The Young Politician Who Almost Walked Away
In 1785, William Wilberforce sat across from the aging John Newton in a London parlor, convinced he needed to leave Parliament and enter the clergy. At twenty-five, Wilberforce had experienced a profound spiritual awakening, and the restlessness in his soul felt unmistakable. Surely God was calling him out of politics and into the pulpit. He had come to Newton — the former slave trader turned hymn writer — expecting confirmation.
Newton gave him the opposite.
The old minister listened carefully, then told the young MP that God might be calling him to something he had not yet imagined. Stay in Parliament, Newton urged. The voice stirring his conscience was not pulling him away from public life but driving him deeper into it. There was work to be done that only someone in his position could accomplish.

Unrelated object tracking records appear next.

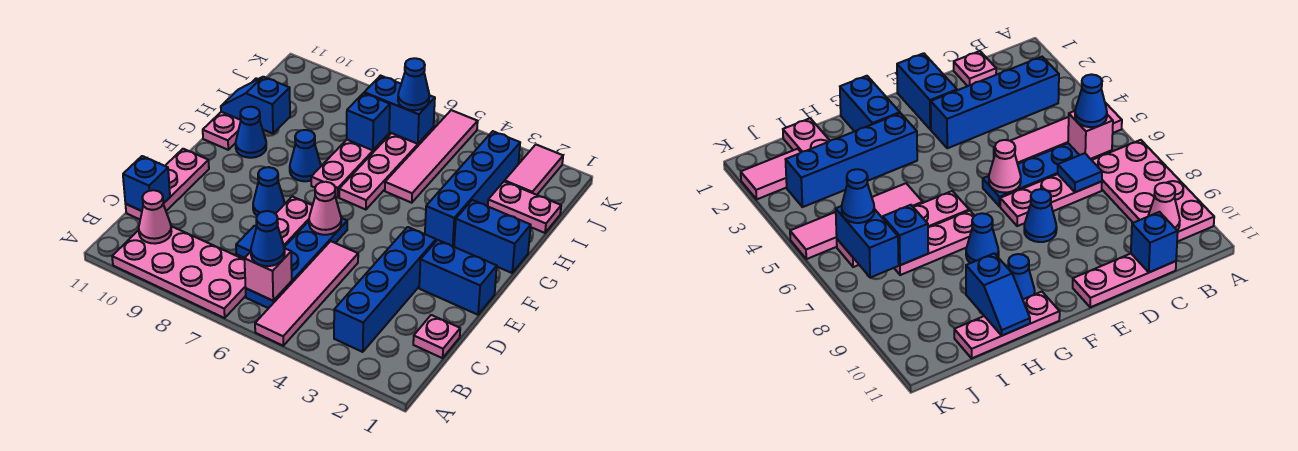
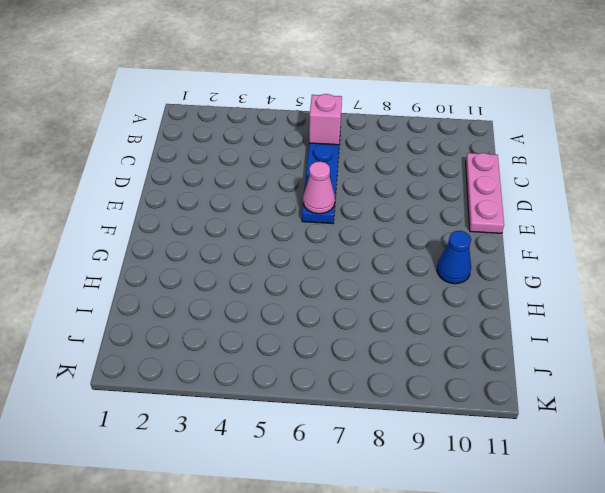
none -> pink tile A5:D5 level 1
none -> pink plate A7:B10 level 1
none -> blue brick B3:E3 level 1

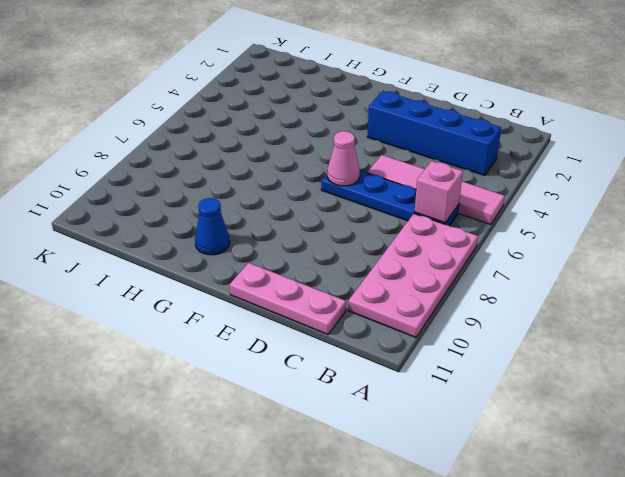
none -> pink plate C1 level 1
none -> pink plate C7:E7 level 1
none -> blue brick E1:E2 level 1

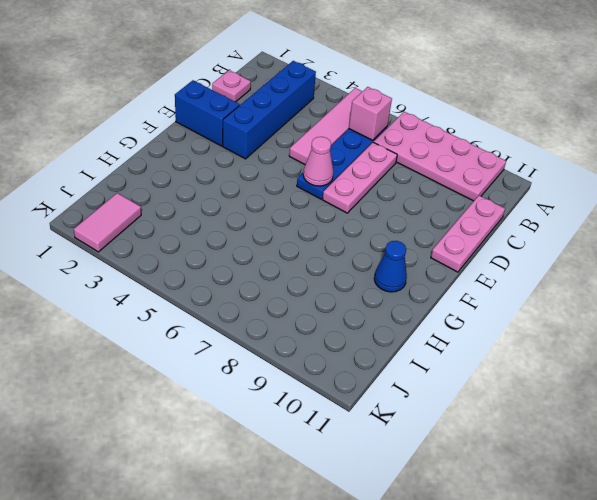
none -> blue cone E8 level 1
none -> blue brick G1:G2 level 1
none -> blue brick G3:J3 level 1

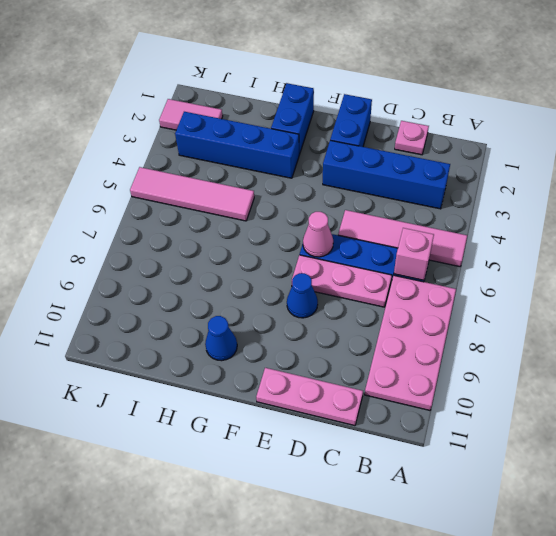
none -> pink plate G6:J6 level 1
none -> pink plate G7:I7 level 1
none -> blue cone G8 level 1

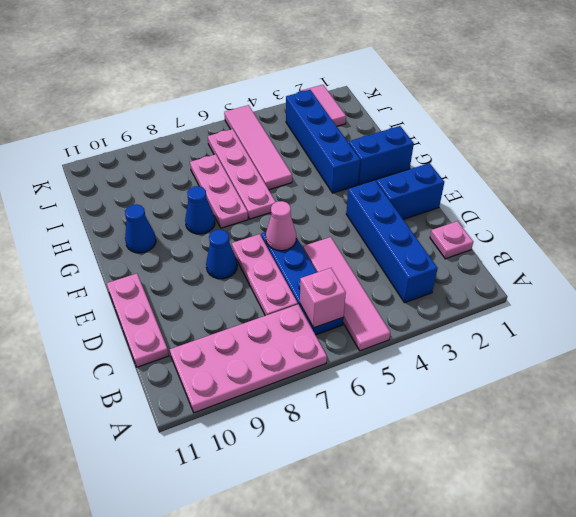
none -> pink plate G11:I11 level 1
none -> pink plate I1:I2 level 1
none -> pink cone B10 level 2

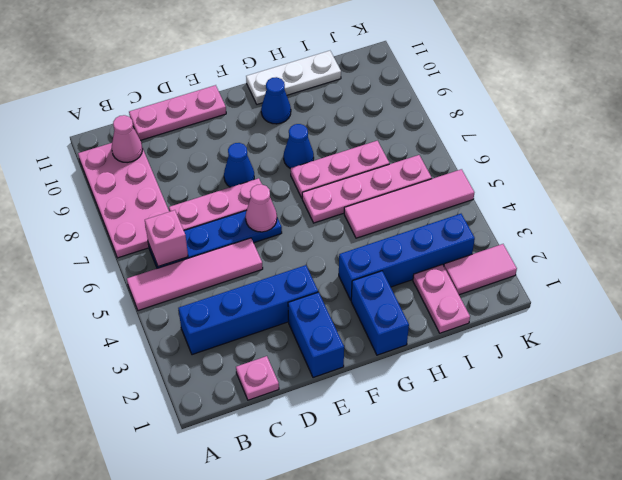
white plate G11:I11 level 1 -> pink plate G11:I11 level 1
none -> blue tile C7 level 2
none -> blue brick C11 level 2
none -> blue slope H10:H11 level 2 top 10

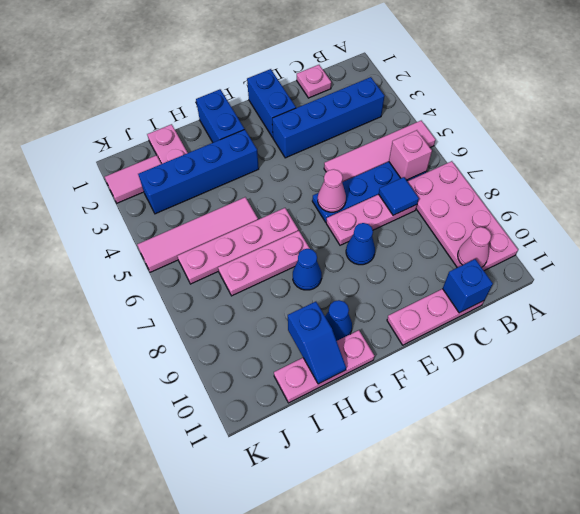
none -> blue brick I7 level 2
none -> blue brick J6:J7 level 2
none -> blue cone B6 level 3

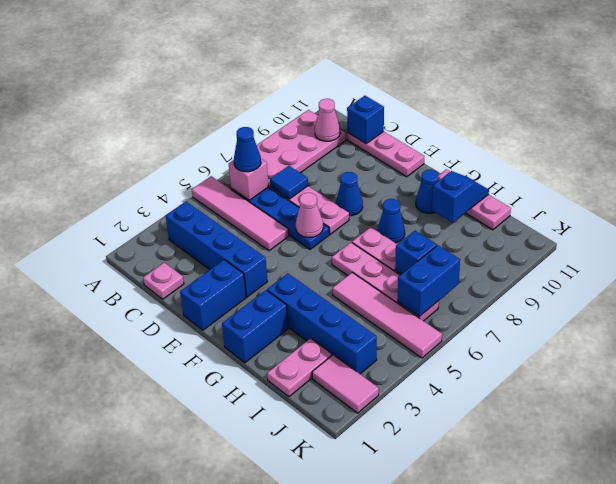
none -> blue cone J6 level 3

Wilberforce almost missed it. He heard the call three times over — in his conversion, in his growing moral conviction, in his anguish over the slave trade — but he kept misidentifying the source. He thought it was guilt. He thought it was piety. He thought it meant ordination. It took a weathered spiritual mentor to say what Eli finally said to Samuel: "It is the Lord. Go back and listen."
Wilberforce returned to his seat in the House of Commons and spent the next forty-six years answering that call, dismantling the British slave trade one vote at a time.
Sometimes we hear God's voice clearly but run to the wrong room. We need an Eli — someone further down the road of faith — to help us recognize who is actually speaking and what He is asking us to do.